Local Governments’ Alarming Capital Spending Ratios

Reinvestment ratios for Virginia cities and counties have been declining in recent years. Source: Moody’s. (Click for larger image.)

I’ve been strenuously making the point over the past several months that there are many ways for state and local governments to run hidden deficits. One of those is deferred maintenance — an issue that has played out most prominently in the debate over aging, run-down school buildings. What I never realized is that there is a way to measure the extent to which local governments kick the maintenance can down the road. It turns out that we can track what Moody’s calls the “median capital asset reinvestment ratio.”

I cannot find an exact definition of this ratio, but, generally speaking, it expresses a local government’s capital investments as a ratio of its assets. A higher ratio indicates that local governments are spending more — building new buildings and infrastructure and/or renovating, retrofitting and otherwise updating older facilities.

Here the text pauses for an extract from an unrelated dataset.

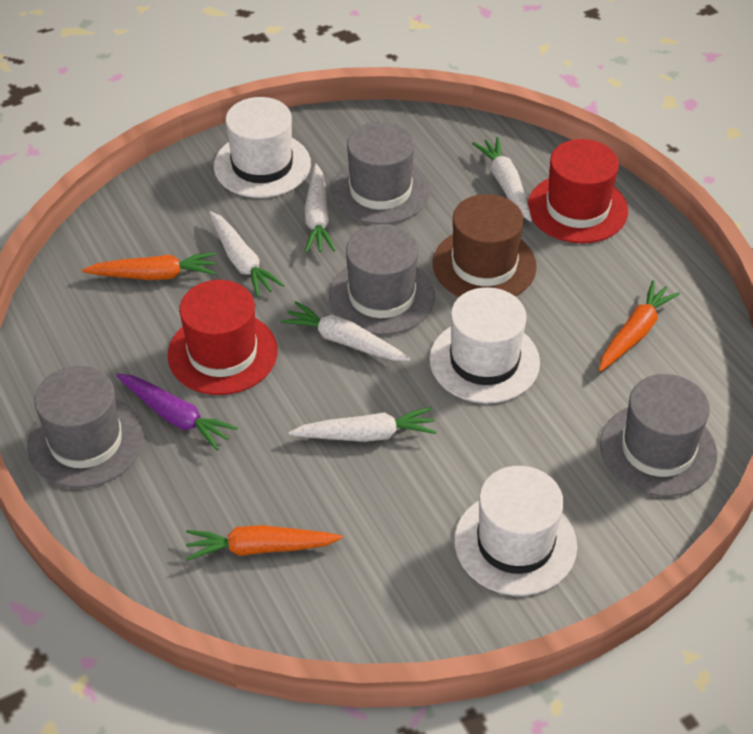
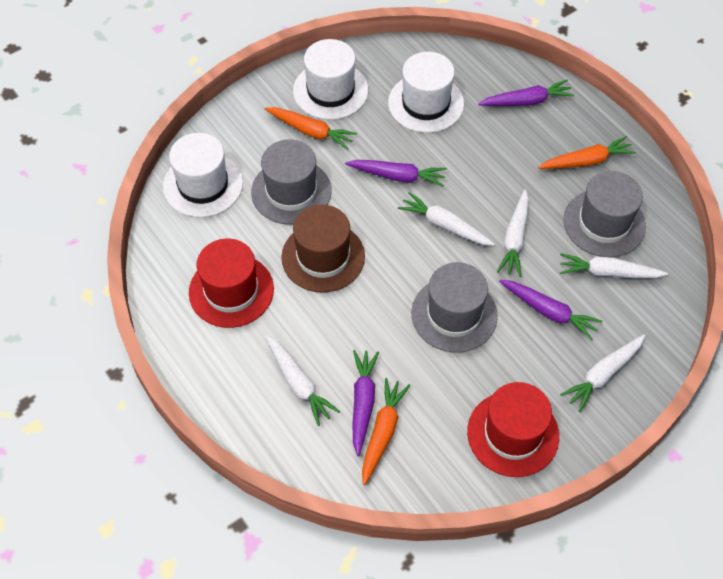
grey hat: 4 -> 3
purple carrot: 1 -> 4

A lower ratio is a tip-off that a local government might be falling behind on repairs and maintenance.

The chart above shows that Virginia localities had healthy capital asset reinvestment ratios a decade ago, but those ratios have declined sharply in recent years — barely reaching replacement value for Virginia counties. As Moody’s writes in a recently issued report on the credit quality of Virginia localities:

The condition of capital assets has suffered from a lack of investment. Asset quality will likely improve if local governments make capital investment a priority. But funding will be a challenge, given the already above-average fixed-cost burdens many Virginia local governments carry.

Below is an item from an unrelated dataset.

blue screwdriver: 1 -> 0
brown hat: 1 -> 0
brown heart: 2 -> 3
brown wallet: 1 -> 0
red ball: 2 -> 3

A slowdown in capital investment is reflected in another statistic, the median age of capital assets.

Median age of capital assets, Virginia cities and counties. Source: Moody’s.

As this graph shows, the average age of Virginia’s capital assets is steadily and relentlessly increasing for both cities and counties. Needless to say, there is variability between jurisdictions. Some localities do a better job of maintaining the level of capital investment than others. The Richmond Public School System is noteworthy for doing a particularly poor job — keeping open more schools than justified by the number of students and scrimping on maintenance and repairs. But the problem goes far beyond the City of Richmond.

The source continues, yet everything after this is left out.